Category Archives: Travel

Location Review – Cambodia

I’ve spent two weeks in Cambodia, so some quick thoughts with the context that I  definitely haven’t seen everything.

Cambodia is a striking country, perhaps best known for the stunning temples around Angkor Wat. Indeed, Angkor Wat is just one of over 100 temples in the area, ruins easily among the world’s best, along with places like Machu Picchu and Petra. Its food is excellent (though interestingly – and to my mind disappointingly – not spicy: it predates the arrival of the chilli with the Portuguese), its people are friendly, and its beaches and countryside are beautiful. It’s also inexpensive! I’ve been paying around 5 dollars a night for accommodation.

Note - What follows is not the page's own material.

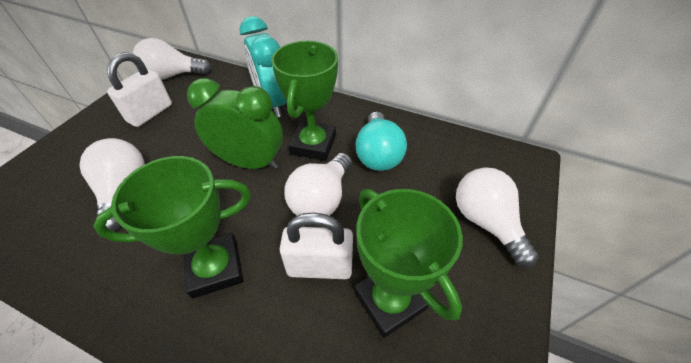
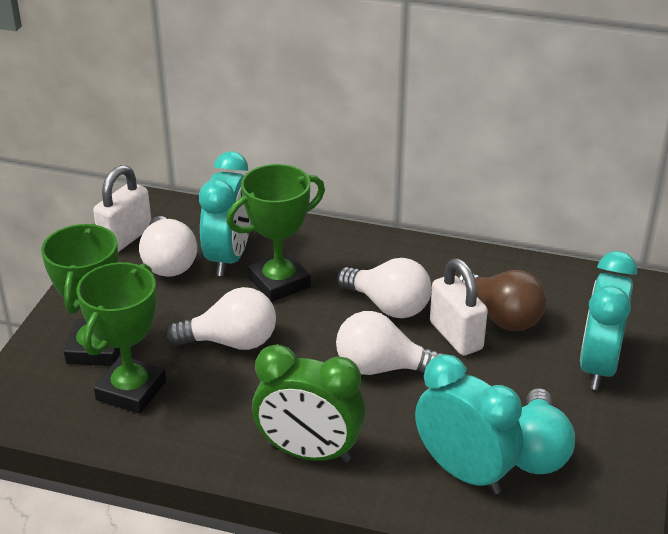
brown light bulb: 0 -> 1
turquoise clock: 1 -> 3

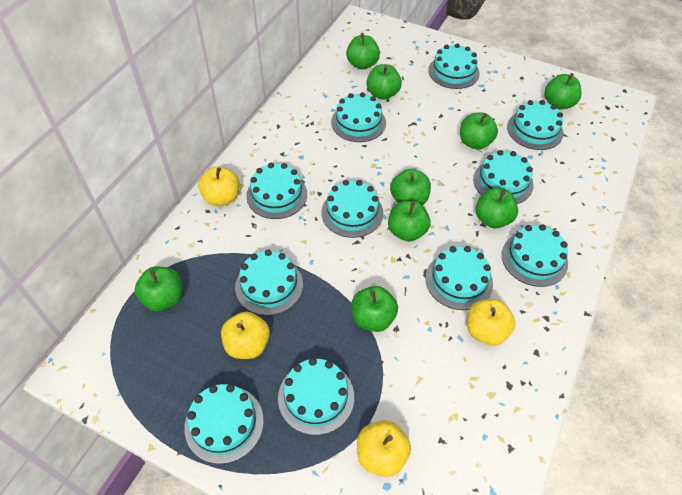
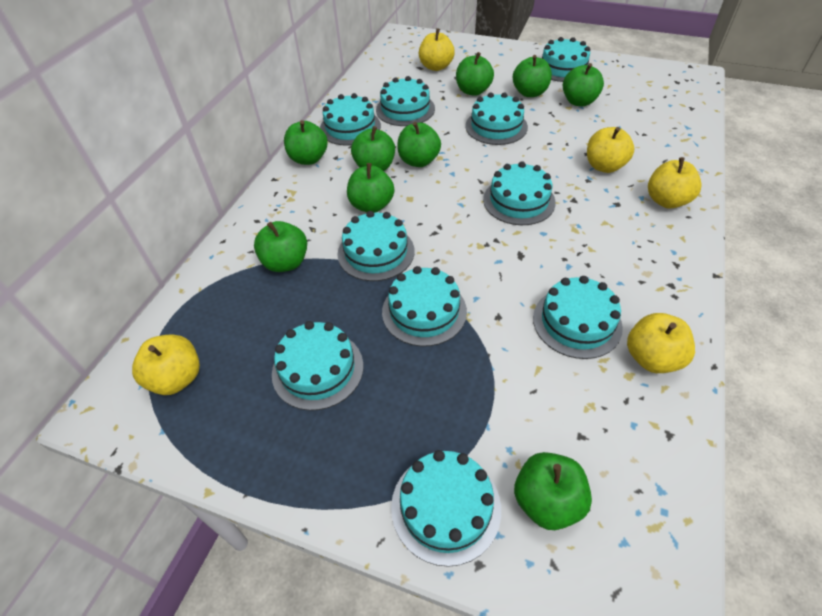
turquoise cake: 11 -> 10
yellow apple: 4 -> 5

Equally interesting, if more morbid, is its recent dark history. Forty years ago, a quarter of the Cambodian population – 2 out of 8 million – died under the Khmer Rouge. Anyone with an education, anyone who could speak a foreign language, even anyone who wore glasses was executed, as they pursued their quest to empty the cities and form a completely agrarian society.

That history provides an interesting (also horrible and depressing) contrast to its neighbours. Singapore has dedicated itself to the formation of human capital and the development of their population; for a time, Cambodia did the opposite. The effects of such a colossal loss in human potential are catastrophic. Today, Cambodia feels far poorer than its neighbours, and i suspect its loss of human capital in that generation and the difficulty in training the next play an important role in that.

Jared Diamond has advanced the point that studying early cultures allows us to consider other ways of organizing our society. In a different way, so does travel. Our home countries have adopted one set of laws, norms, and values, and travel can give us insight into alternatives, though globalization sometimes limits the diversity. To that end, Cambodia provides an interesting case study.

I’m not sure I’d live here: the total disregard for traffic lights and laws by individual drivers trying to speed up their trip ensures that everyone is inconvenienced and worse off, and in some ways that is emblematic of a larger failure to collaborate over public goods that is a bit frustrating. Definitely worth a trip, though!

Location review – Myanmar

By special request, I’m going to try something a little different, and review not a book, but a trip: Myanmar! Summary: post-apocalyptic capital, amazing temples, phenomenal people, all changing at breakneck speed.

I’ve been backpacking for two weeks in Myanmar, and it’s been great. By far the best thing is the tremendous kindness of the locals; tourist infrastructure is a bit thin on the ground, but its more than made up for by the willingness of people to help.

It’s also a fascinating time to visit. Seven years ago, a sim card cost upwards of 5000 dollars. As little as two years ago, they cost $175, well out of the reach of most citizens. Today, they cost $1.50. In the last two years, internet access has gone from almost nonexistent to universal: every single person has a smartphone and uses 3G. It’s an enormous, almost unprecedented, leap, and is fuelling a dramatic country-wide evolution.

And it may change more. In November elections are due, with the results unknown. Regardless, people seem eager to talk about politics, a very positive change.

I can highly recommend Bagan, in particular. A plain littered with 2000 temples, the view at sunrise and sunset is utterly phenomenal. Yangon is quiet for a se Asian city, but rich with history and interesting. Lake Inle, a tourist hotspot, is well-beloved, but for me it was simply a nice lake, similar to ones elsewhere, and not unique to Myanmar like Bagan.

My highlight was the capital of Naypyidaw. Almost no tourists go, so transport is a little tricky, but it is unique. It was built ten years ago, in secret, and civil servants were given two months to pack up and move after the announcement. Apartment buildings are colour coded based on which employees should live there-green for the ministry of agriculture, for example. Though the official count is one million, many still commute, and so wide, ten lane streets are utterly empty of traffic. It feels post-apocalyptic, complete with forests still growing between various ministries.

I recommend it highly, and now is a good time to go. By the time you blink, it will be totally different again.